Databricks clusters come pre-installed with a vast collection of libraries in specific versions, packaged as Databricks Runtimes (DBRs). For example, the most current DBR 14.03 contains Python 3.10.12, Spark 3.5.0 and pandas 1.5.3, among many other libraries.

While convenient for interactive cluster as well as jobs that only need requirements contained in the DBR, these fixed versions clash with best practices of dependency management using tools like pip-compile in many real-life applications.

Here’s a typical workflow for dependency management in standard Python development:

Maintain clear requirements: We define abstract package dependencies in a requirements.in (or pyproject.toml or setup.py) file. This file specifies the libraries we need without pinning them to specific versions.
Compile concrete versions: A tool like pip-compile reads requirements.in and generates a requirements.txt file with specific versions for both direct and indirect dependencies, ensuring compatibility and reproducibility between development, testing, and production environments.
Automate updates: We leverage automation tools like CI/CD pipelines to regularly update requirements.txt with the latest compatible versions. This helps us stay up-to-date with bug fixes and security patches.

This workflow is often recommend for Python applications such as productive batch jobs, but not well-suited for package development.

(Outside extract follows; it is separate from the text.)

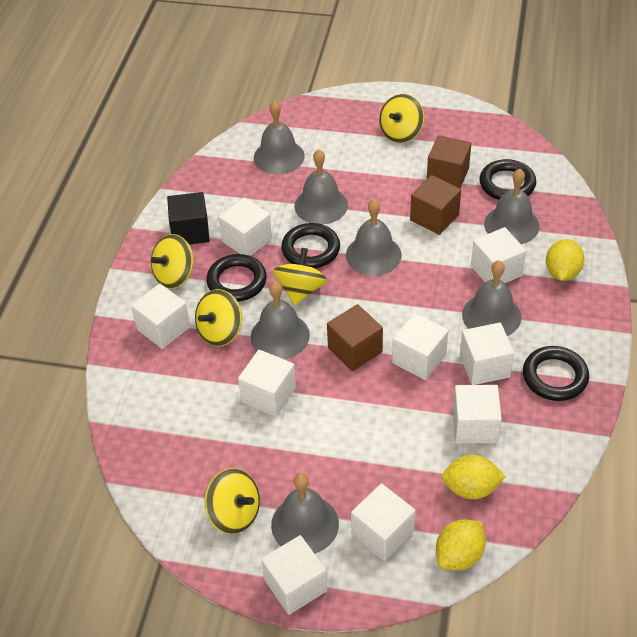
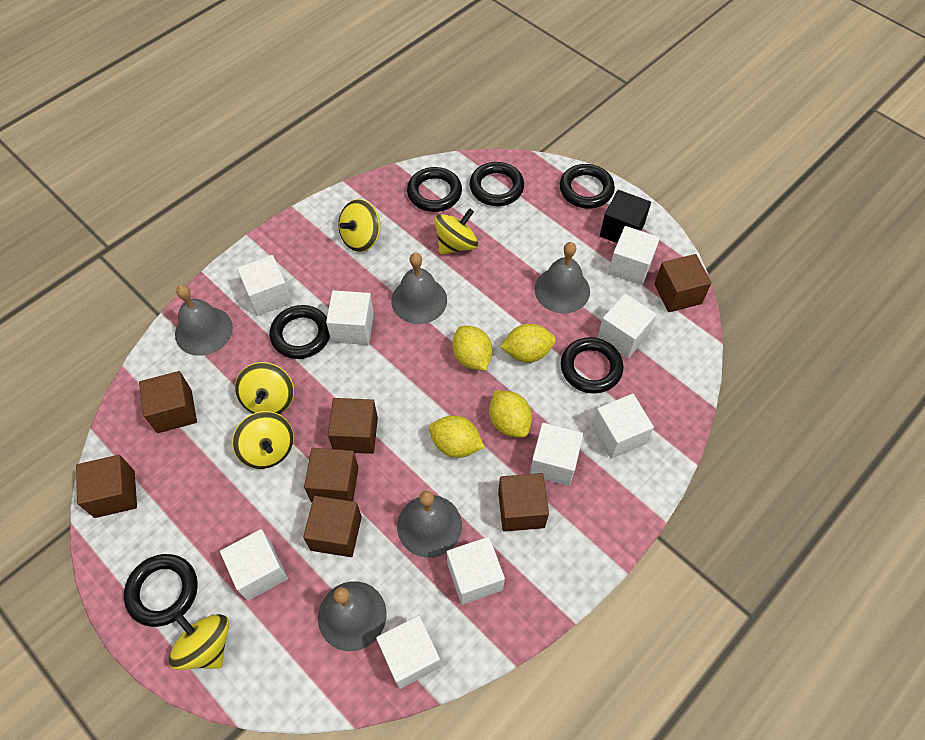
black ring: 4 -> 6
brown cube: 3 -> 7
grey bell: 7 -> 5
yellow lemon: 3 -> 4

Now for jobs running on Databricks clusters with a pre-installed BDR, we ideally want to stay close to the provided DBR libraries for compatibility and faster cluster startup times. However we often need the flexibility to add additional libraries or upgrade specific libraries to get access to bugfixes or new features.

To make this possible, we need to adjust the standard approach for dependency management to keep most libraries at their DBR versions, but allow different version of specified libraries. Also, we usually do not want to include everything from the DBR in a requirements.txt file, as this can slow down e.g. CI-Pipeline steps not running on a Databricks Cluster dramatically.

Constrained Dependencies

pip-compile’s constraint files offer an elegant solution. These files allow you to specify version constraints for libraries without directly installing them. Essentially, they tell pip-compile: “We don’t need these libraries per-se, but if we need any of them to resolve the requirements from requirements.in, please use this version.”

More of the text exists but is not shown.